Commerzbank AG is preparing to cut off its Russian unit from its system and already has the ability to rapidly sever the connection through what’s internally known as “kill switch,” people familiar with the matter said. Deutsche Bank is transferring essential information technology tasks from the country to other locations, another person said. BNP Paribas already cut off staff in Russia from its systems, Reuters reported.

Officials for the banks declined to comment. The people familiar asked for anonymity to discuss internal matters.

Cyber warfare has become a major concern in the wake of Russia’s invasion of Ukraine, particularly at banks, which rely on massive IT infrastructure to conduct business. Deutsche Bank has seen “increased cyber attacks” since the start of the war, it said it in its annual report published Friday. Societe Generale SA is asking staff for extra vigilance in online communications, according to a memo seen by Bloomberg News.
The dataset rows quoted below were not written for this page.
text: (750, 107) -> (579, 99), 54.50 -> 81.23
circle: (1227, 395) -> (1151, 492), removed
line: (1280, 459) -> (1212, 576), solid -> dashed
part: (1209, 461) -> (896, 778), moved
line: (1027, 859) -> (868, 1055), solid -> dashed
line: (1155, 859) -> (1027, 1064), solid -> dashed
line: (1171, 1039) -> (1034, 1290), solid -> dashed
While the two German banks plan to exit Russia, that process will take time, leaving them exposed for now. Deutsche Bank has a big tech center in Russia with about 1,600 staff.

Chief Financial Officer James von Moltke told Bloomberg TV on Thursday that the lender is “proactive” on cyber risks emerging in the country. It took steps in the years before the invasion to reduce cyber risks at the unit, including by getting rid of external staff, von Moltke said in the interview.

Apart from seeking to insulate the Russian units, many lenders have increased the general internal alert level for IT threats and asked staff to be vigilant. They’ve also set up teams to work on contingency plans and stress-tested their IT infrastructures.